Sunday, April 18, 2010

The Secret War Mission That Inspired Goldfinger's Opening Sequence


 
Ian Fleming stated that many of the ideas for his James Bond thrillers were taken from the real world of crime and espionage.

As a journalist before and after World War II, and as a naval intelligence officer during World War II, Fleming picked up facts, ideas, and stories that he would later use in his series of thrillers.

In an earlier post - http://pauldavisoncrime.blogspot.com/2010/03/interplay-between-truth-and-fiction-ian.html - I wrote about Ian Fleming's interplay between fact and fiction.

In the post I linked to a Ben Macintyre piece in The Times of London that covered the true origins of Fleming's characters James Bond and Auric Goldfinger and the plot of his thriller Goldfinger.

Now the British newspaper The Telegraph has written an interesting piece that suggests that Paul Dehn, a British screenwriter and former World War II intelligence officer, followed in Fleming's footsteps and based the opening sequence in the classic 1964 film thriller Goldfinger on a true espionage case in World War II.
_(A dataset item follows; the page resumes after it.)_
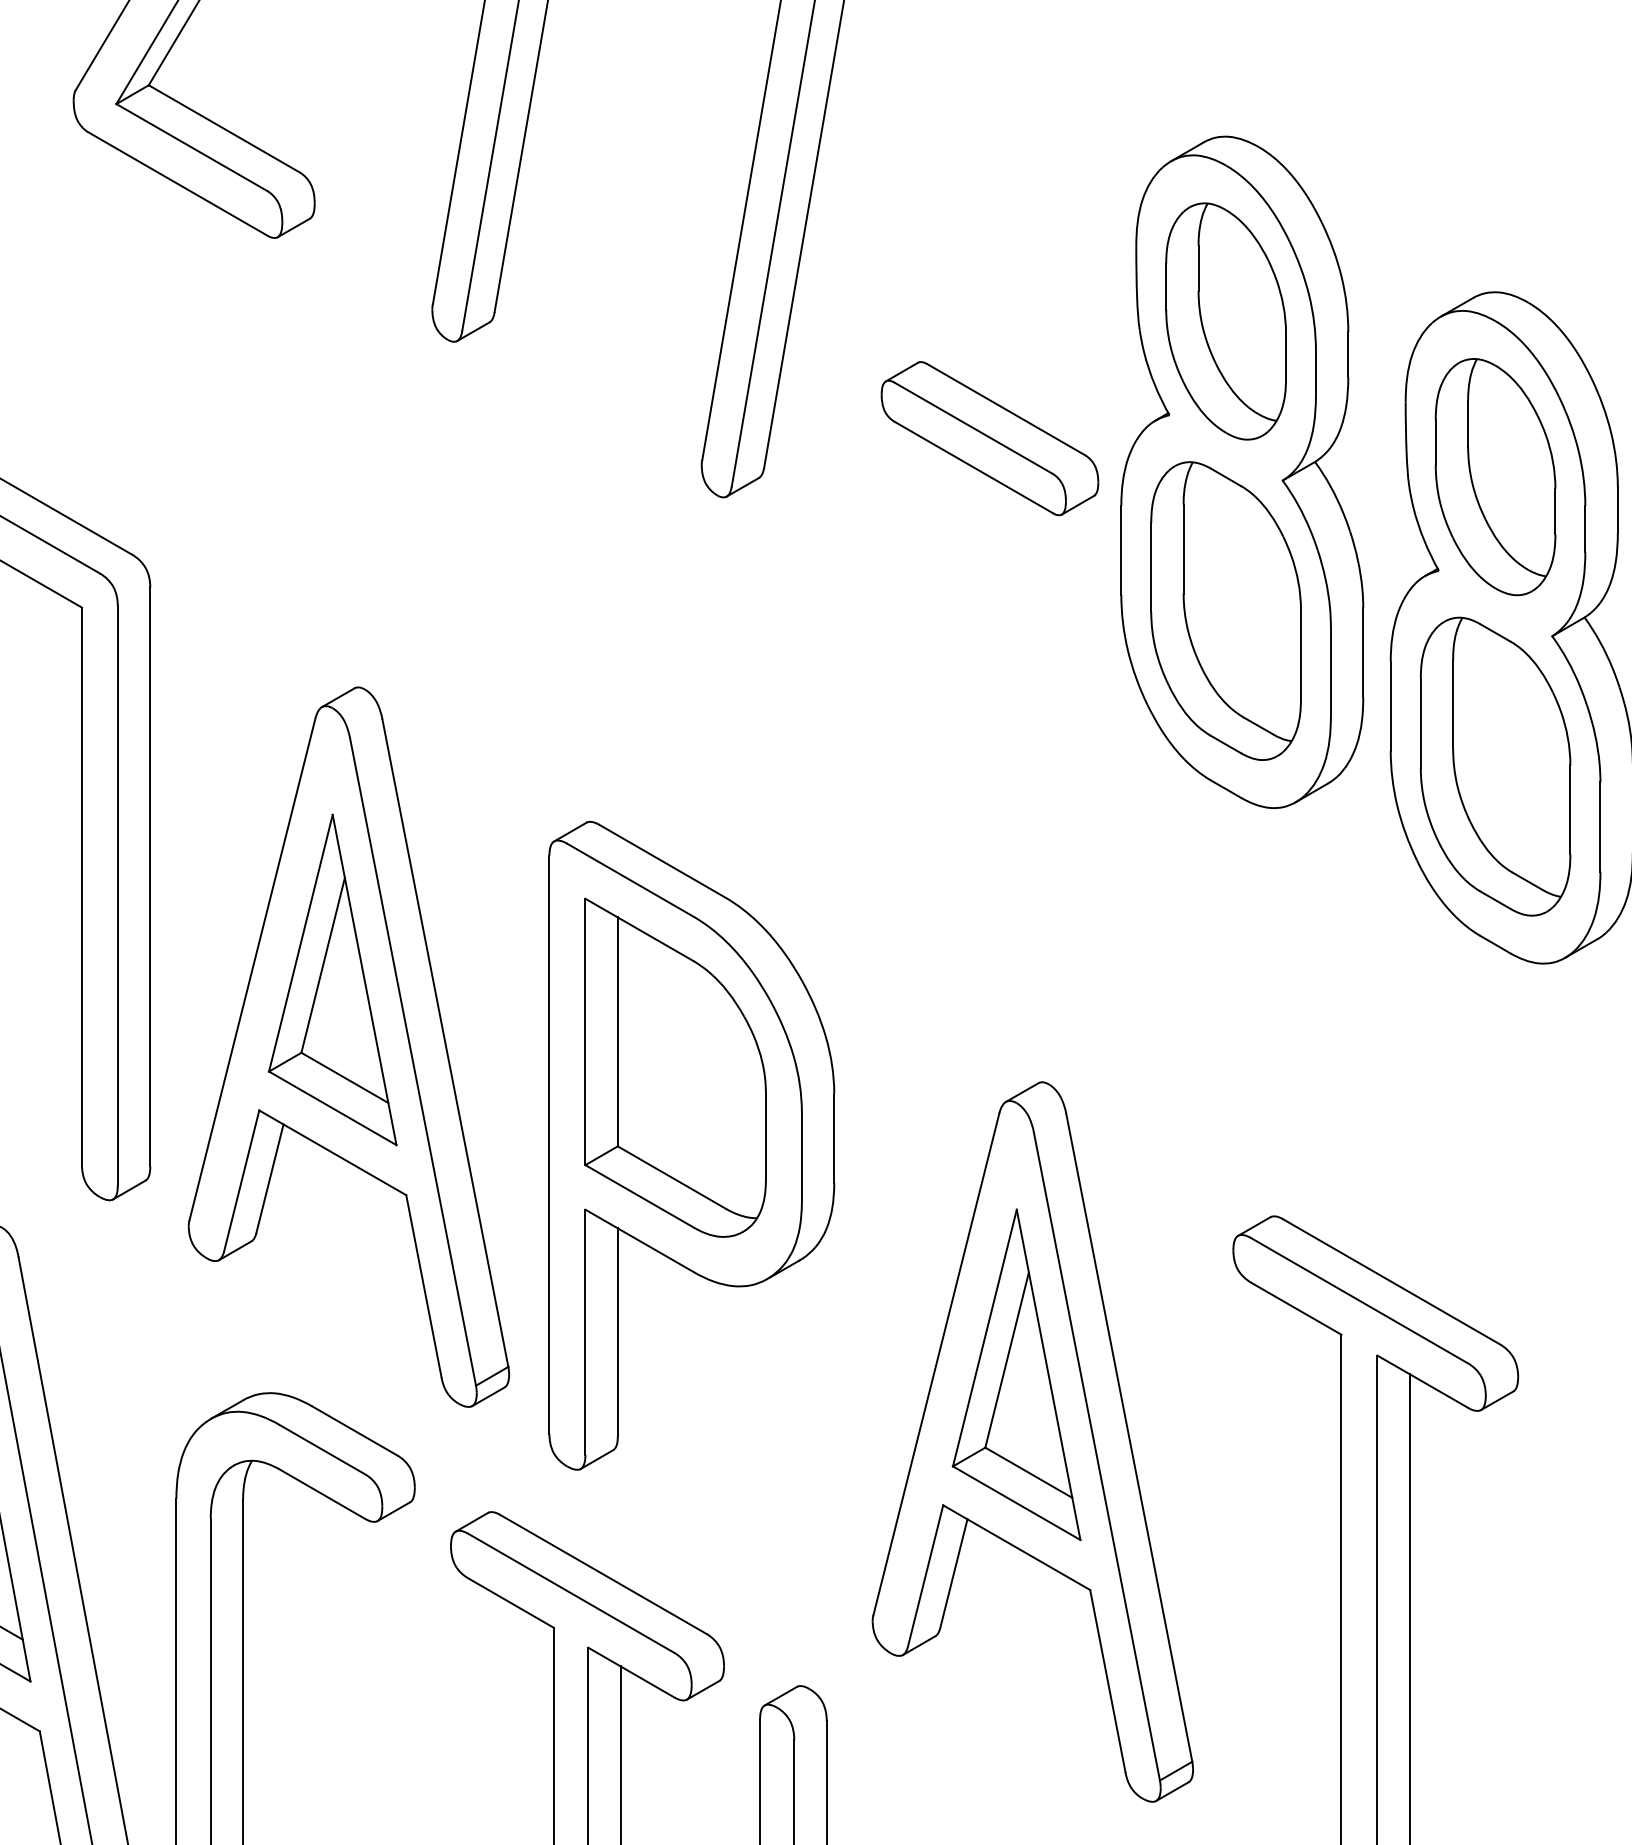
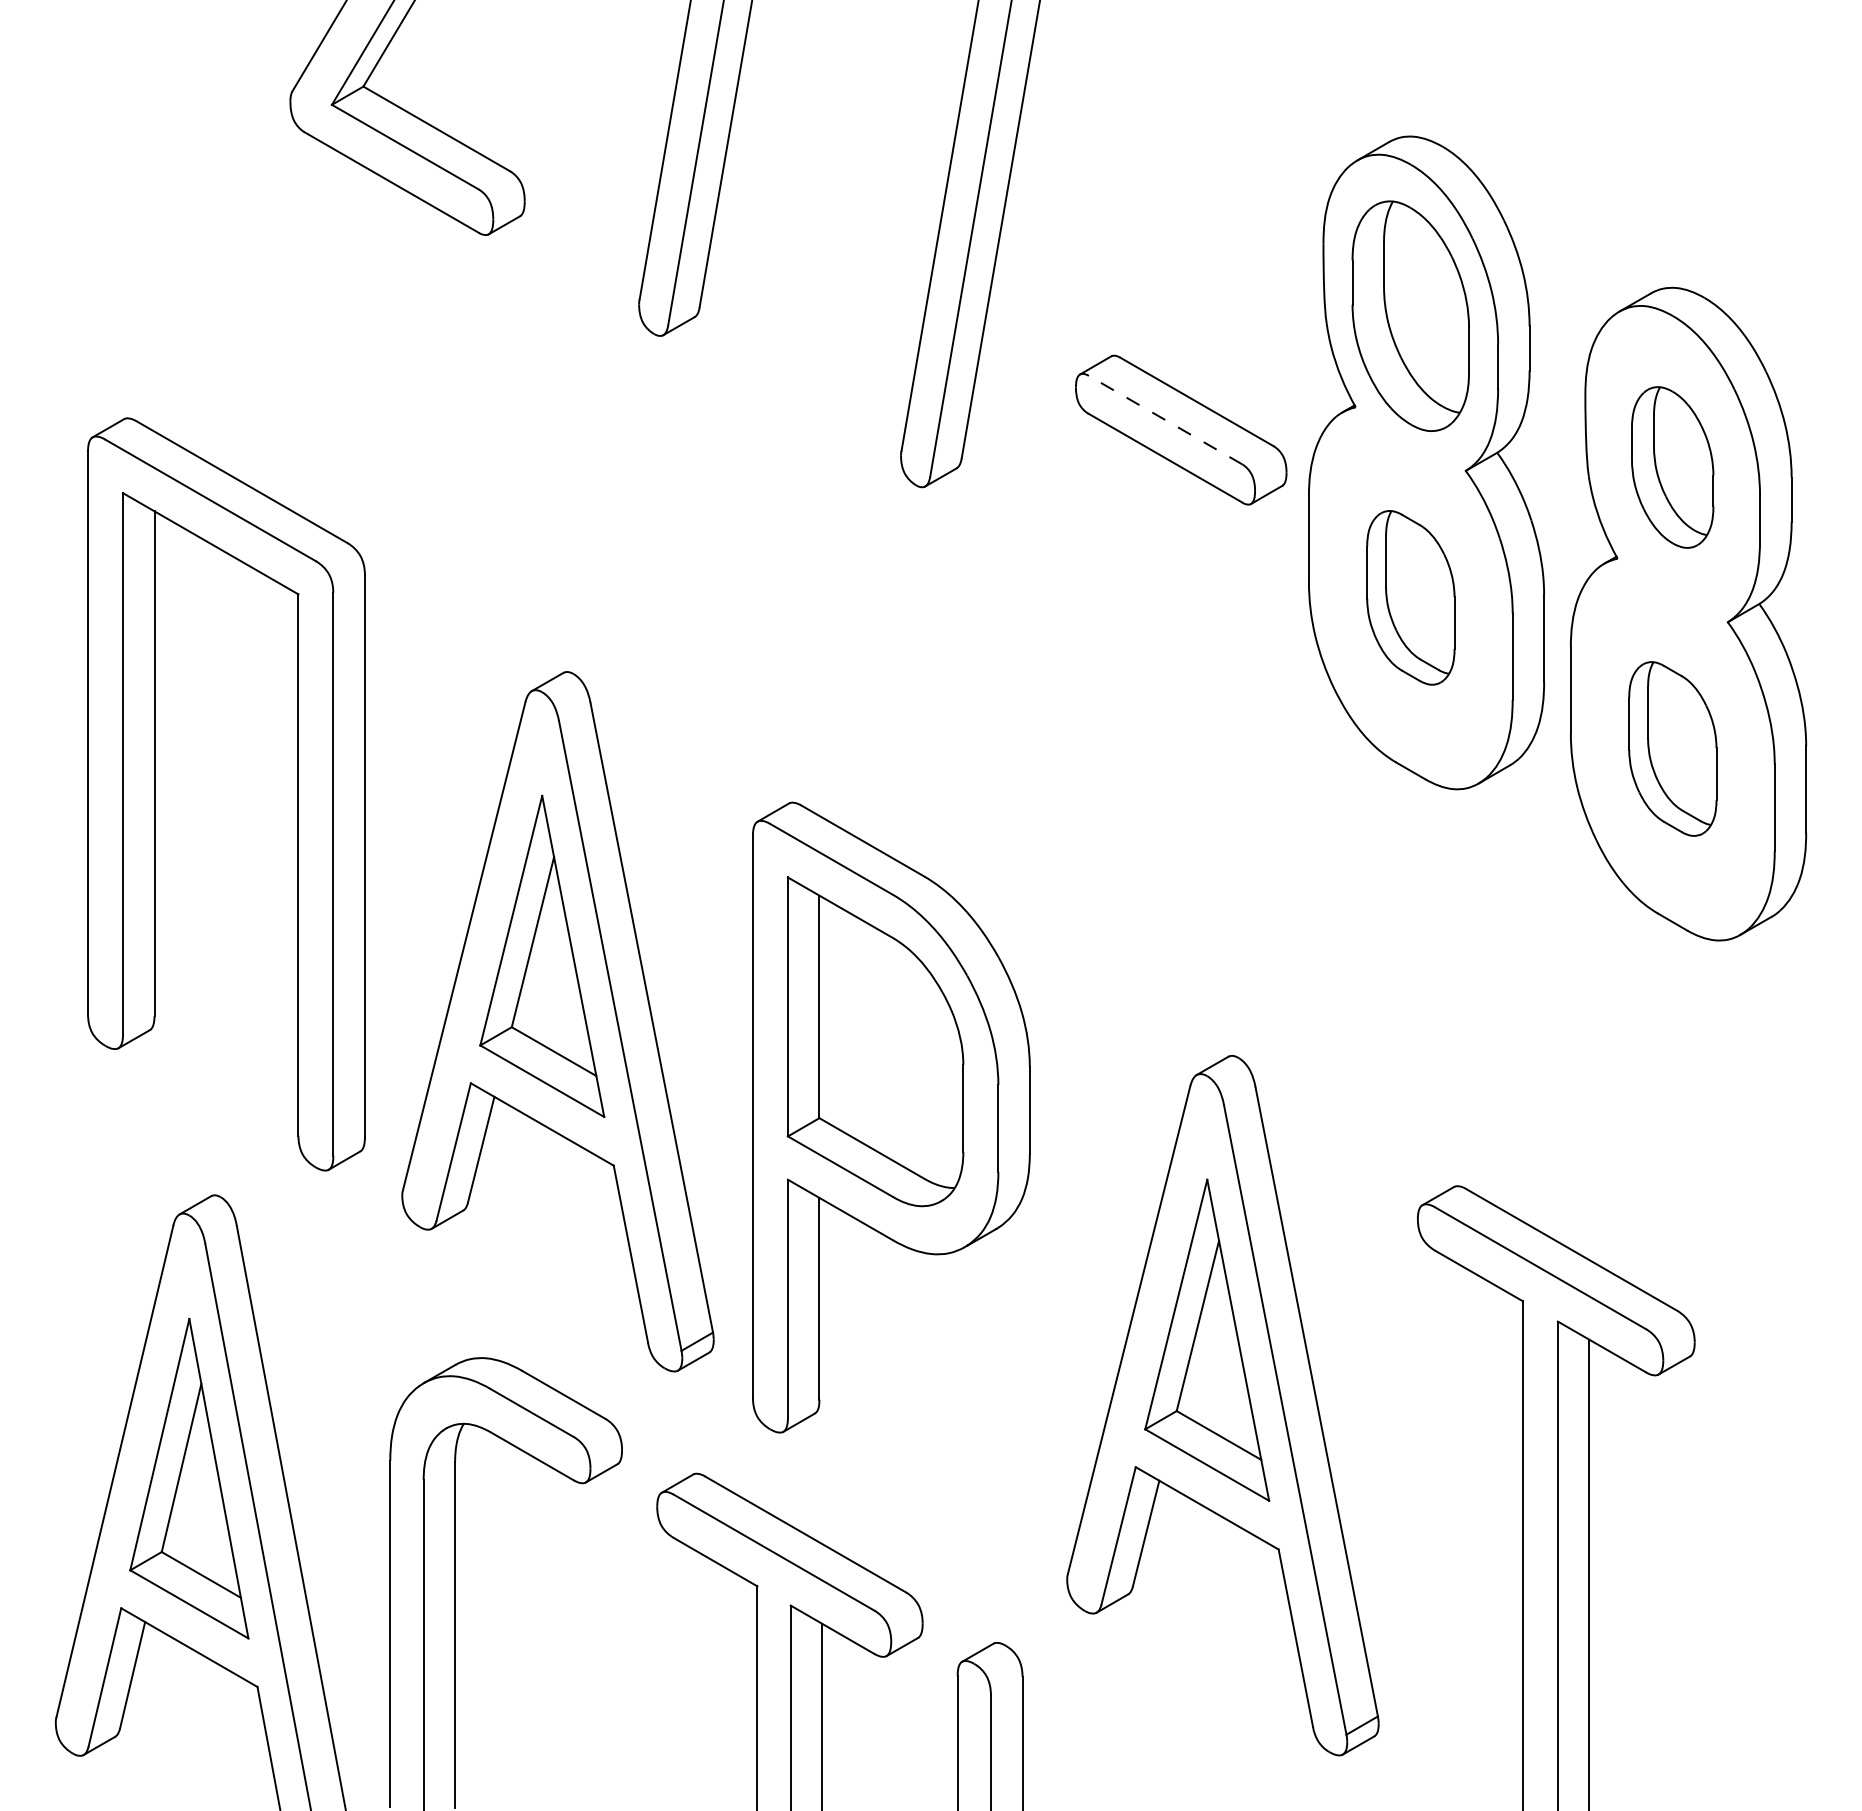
line: (973, 428) -> (1165, 420), solid -> dashed
part: (1495, 477) -> (1672, 467), size x0.7
part: (1225, 610) -> (1410, 597), size x0.6
part: (1495, 766) -> (1672, 748), size x0.6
"It is one of James Bond's most famous scenes, showing the agent at his deadliest – and most dapper," writes The Telegraph.
 
"Emerging from the water in a wetsuit, he knocks out a sentry and plants explosives before unzipping his suit to reveal a pristine dinner jacket underneath. He then walks into the nearest bar, glances at his watch and nonchalantly lights a cigarette just as the storage tanks erupt into flames behind him."
 
The scene was not in the Ian Fleming novel, and the newspaper reports that Jeremy Duns, a British author researching his new book, has discovered that a Dutch spy used an almost identical technique to get into Nazi-occupied Netherlands.
 
You can read The Telegraph's piece via the below link:
 
 
Goldfinger offers a good number of indelible images from the Fleming thriller; including the girl murdered by painting her body gold, the tense, highly competive golf game between Goldfinger and Bond, the hulking figure of Oddjob, Goldfinger's manservant, who kills people by tossing his hat with a deadly metal rim, and the bold assault on Fort Knox.
 
I've been an Ian Fleming aficionado since I first saw Dr. No as a teenager in the early 1960s and then went on to read and reread the Fleming's novels. I've also seen Goldfinger at least 30 times since I first saw the film in 1964. 

1 comment:

  1. These movies are always perfect because James Bond always get the perfect strategy to achieve his goals and finding out what he wants, by the way the most important thing is that James also gets beautiful women.